Newspaper Curation App

NCA on Github

"Un-push" Batch From Production

Sometimes a batch is messed up enough that it needs to be completely removed, rebuilt, and reingested, but it’s already in production. In the (rare) cases this happens and we haven’t already archived all the original files, we can un-push the batch and requeue the necessary issues.

This procedure helps “un-push” batches, but only when all of the following are true:

  • The batch was created by NCA, not a vendor. There’s currently no procedure for reading a non-NCA batch and putting its issues in the database.
  • The batch is live, but hasn’t been fully archived yet
    • In theory you could still do this after archival, but the work gets a lot more involved and isn’t in scope here.
  • All issues are still in NCA’s database and their files are still in the NCA “workflow” location on disk (this is usually true until archival).

This process is awful and you need to know what you’re doing, but here’s the rough outline:

  • Turn off NCA’s services (workers and http). If you can’t do this, things will get messy if you have a problem and have to rollback database or filesystem changes.
  • Back up your database!

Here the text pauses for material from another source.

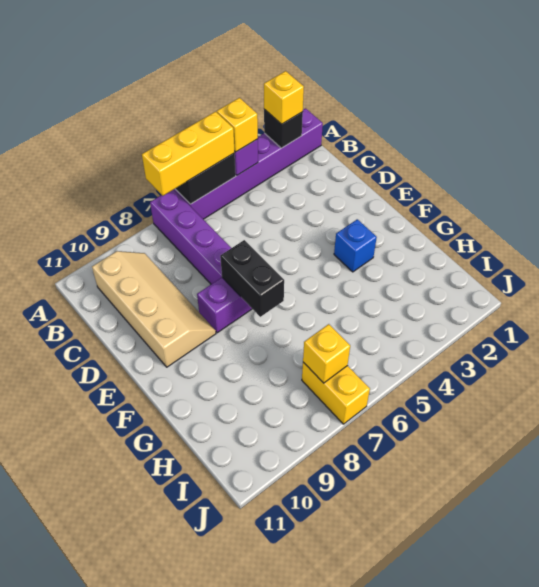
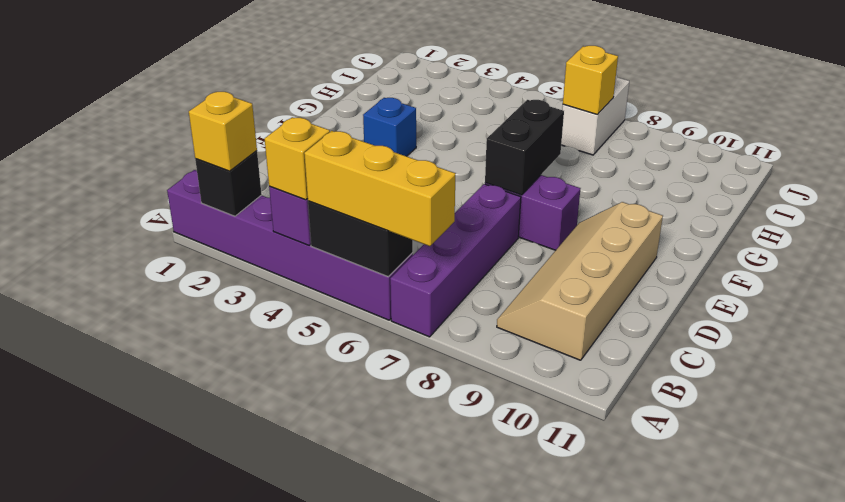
yellow brick I7:J7 level 1 -> white brick I7:J7 level 1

The filesystem may be too much to back up, so it can be a pain if you need to fix something, but it’s still really helpful to at least have a “good DB state”.
  • Move your batch to the the “ready for ingest” location (e.g., /mnt/news/outoging) from wherever it goes to be archived
  • In the database, set the batch’s location to the full path to the batch you just copied
    • e.g., /mnt/news/outgoing/batch_foo_20180918BasaltVampireTramplingCrabgrass_ver01
  • “Un-ignore” the issues, clear their batch id, and set their state “ReadyForRebatching” rather than the typical “ReadyForBatching”. This is important to avoid accidentally putting these into new batches before you’ve fixed things.
    • e.g., UPDATE issues SET batch_id = 0, ignored = 0, workflow_step = 'ReadyForRebatching' WHERE batch_id = ?
    • This isn’t scary because you made a database backup. Right?
  • Mark the batch ‘deleted’:
    • UPDATE batches SET location = '' AND status = 'deleted' WHERE id = ?
    • Still not scary.
  • Do whatever fixes you need to (in our case, altering the marc_org_code for a bunch of issues)
  • Create a new fixed-issue batch (or batches):
    • /path/to/nca/bin/queue-batches -c /path/to/nca/settings --redo
    • This will rebatch all issues at the ReadyForRebatching workflow step. If you only process one problem batch at a time, though, this shouldn’t do anything but rebuild whatever was busted (meaning you may not need to re-QC it, or if you do, it’s at least an isolated set of issues).
  • Purge the original batch from staging and production, then delete the live batch files. Not the archived batch, just the live files (“live” as defined in BATCH_PRODUCTION_PATH).
    • This seems scary, but at this point you still have the archival files and a database backup.
  • Make the new batch(es) live on staging and production.
  • Delete your archived batch. This is the original batch you moved from the archive location early in this process.
    • This is kind of scary, but you should now have a new batch (or multiple batches) containing all the issues which were in the original batch. The files are all the same, the database still has metadata, and the old archive’s only difference is whatever mistake you were rectifying.